The ratio of the Nasdaq to copper prices bottomed in 1992 and again in 1995. It has returned to a similar level this year. The point is that THE lows for this ratio were made at the two most significant bottoms for the dollar in recent history. So... our dollar positive view isn’t good from DXY 85 to 88 but is more a reflection of our expectation that the dollar is going to resolve up into the 100- 105 range.
Yesterday was only one day so we can scarcely call it a trend but it was the first time in awhile that the markets really felt ‘right’ to us. Energy prices were nicely lower, metals prices were certainly lower, the U.S. dollar was broadly higher, and the U.S. equity markets pushed upwards in the face of what could well have been very bearish news.

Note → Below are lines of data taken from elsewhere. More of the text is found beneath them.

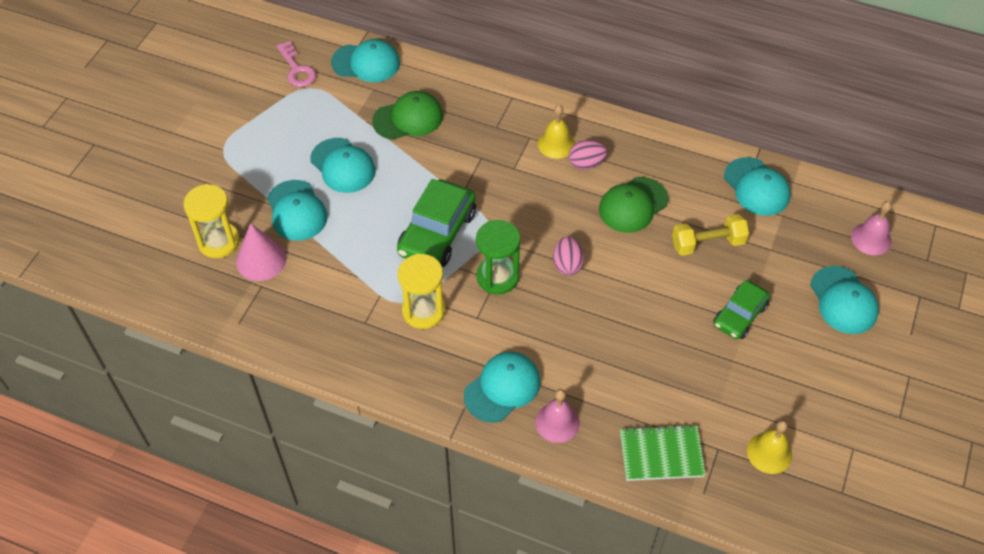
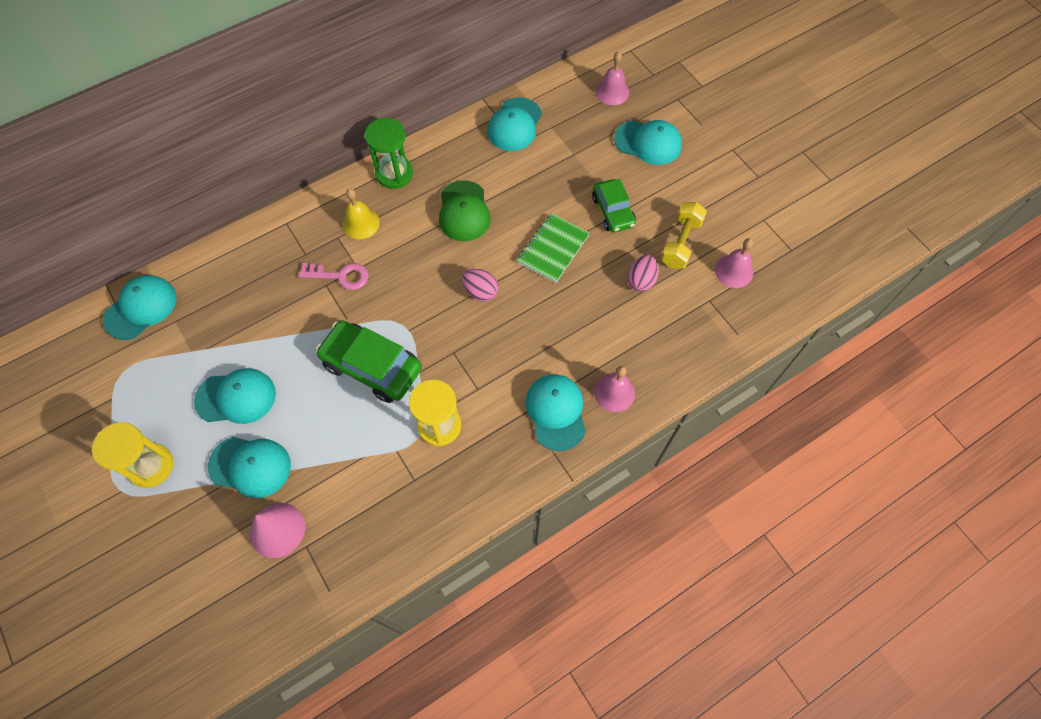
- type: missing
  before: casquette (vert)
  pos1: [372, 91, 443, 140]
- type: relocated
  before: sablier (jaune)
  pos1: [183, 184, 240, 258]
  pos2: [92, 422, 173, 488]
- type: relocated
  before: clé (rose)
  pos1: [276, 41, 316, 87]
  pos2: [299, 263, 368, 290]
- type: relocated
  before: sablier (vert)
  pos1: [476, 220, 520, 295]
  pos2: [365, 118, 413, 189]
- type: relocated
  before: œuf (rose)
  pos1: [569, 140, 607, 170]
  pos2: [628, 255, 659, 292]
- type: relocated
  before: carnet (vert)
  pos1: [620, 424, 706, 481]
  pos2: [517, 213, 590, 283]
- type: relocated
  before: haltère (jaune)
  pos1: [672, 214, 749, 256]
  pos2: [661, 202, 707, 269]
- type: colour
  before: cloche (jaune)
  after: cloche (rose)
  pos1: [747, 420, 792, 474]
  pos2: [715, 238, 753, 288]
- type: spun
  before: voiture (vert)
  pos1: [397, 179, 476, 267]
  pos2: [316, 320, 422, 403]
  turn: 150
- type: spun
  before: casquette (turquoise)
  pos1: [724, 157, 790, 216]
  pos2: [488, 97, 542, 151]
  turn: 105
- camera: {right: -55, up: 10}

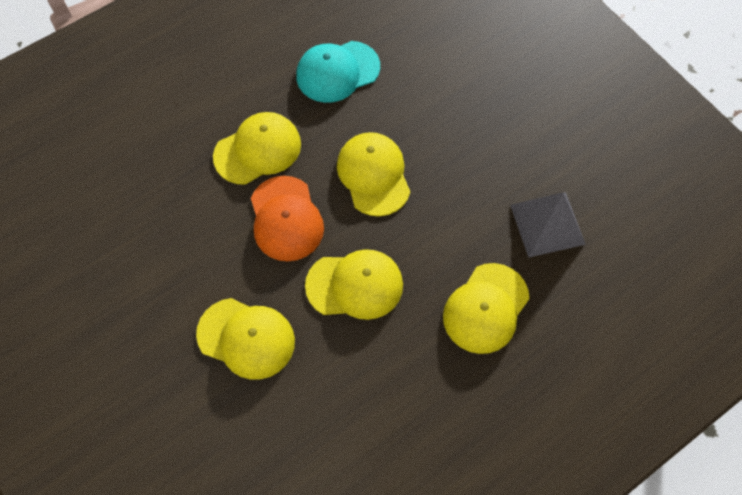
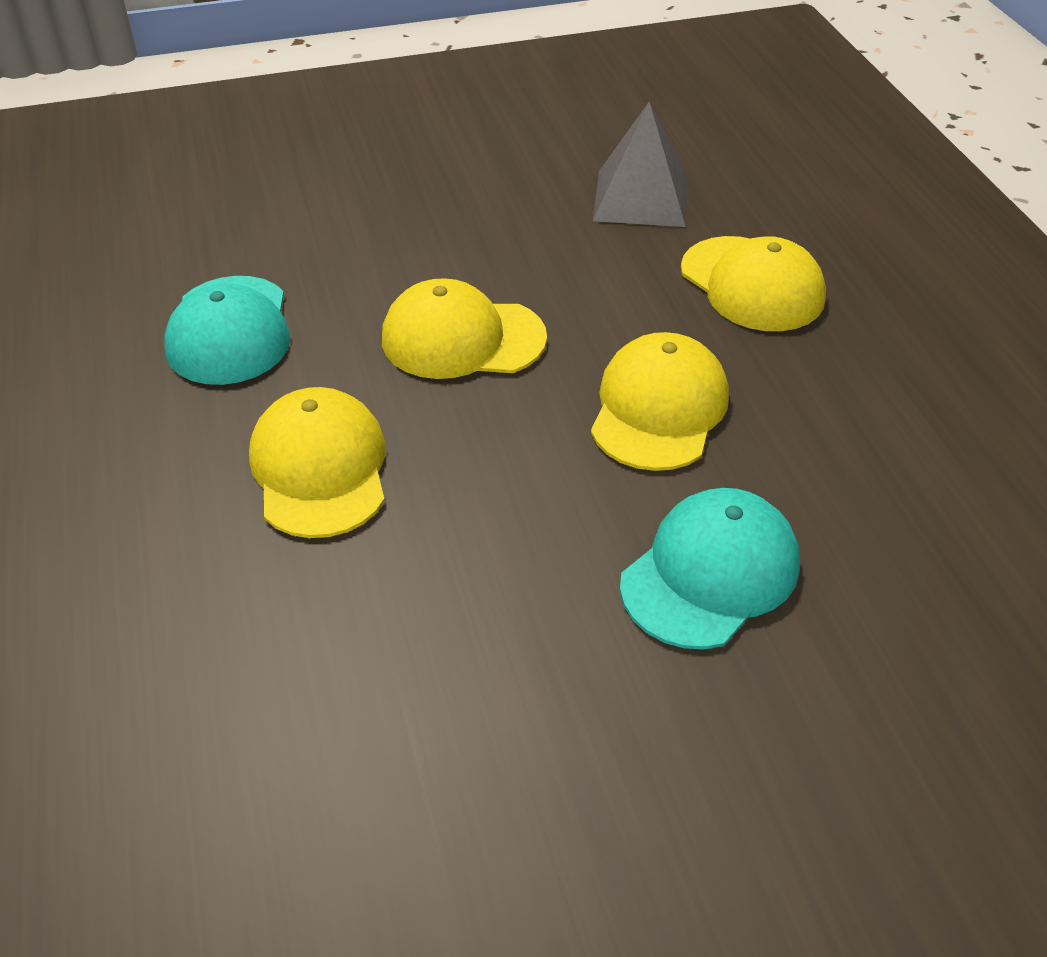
- type: missing
  before: casquette (orange)
  pos1: [251, 176, 324, 261]
- type: colour
  before: casquette (jaune)
  after: casquette (turquoise)
  pos1: [196, 298, 295, 380]
  pos2: [620, 488, 800, 649]
- camera: {right: -70, up: -20}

When Intel is rising commodity prices tend to be weaker and when commodity prices are weaker the U.S. dollar is moving higher which, in turn, is reflected in a weaker Cdn dollar. The end result is an inverse relationship between Intel and the CAD.
The decline in unleaded gasoline futures prices yesterday was quite amazing. The front month futures contract declined from around 2.17 to just under 2.00... in one trading session.
Our argument has been that rising gasoline prices have been helping to chase short-term U.S. interest rates higher so it should also take weaker gasoline prices to help confirm the peak in U.S. short-term yields. Again... this was merely ‘one day’ but it sure made a few our charts look somewhat better.
Short-Term Views On the one side you have Bill Gross and PIMCO now positive on the U.S. bond market and on the other- or so it would seem- you have a host of traders trying to short the long end of the bond market at an obvious technical chart point.
We show the U.S. 30-year T-Bond futures from 1987 and from the current time frame.
The TBond futures have rallied up into the declining channel top and are currently struggling with the 200-day e.m.a. line. This is a very nice place technically-writing to sell bonds. We included the 1987 chart to show that a second chart point to consider being a seller would be just after the 50-day e.m.a. crosses up through the 200-day e.m.a. In other words, if the bond bulls manage to push the TBonds futures through the channel top and above the 200-day e.m.a. then if one is inclined to want to be negative on bond prices it might make sense to let the moving averages cross first.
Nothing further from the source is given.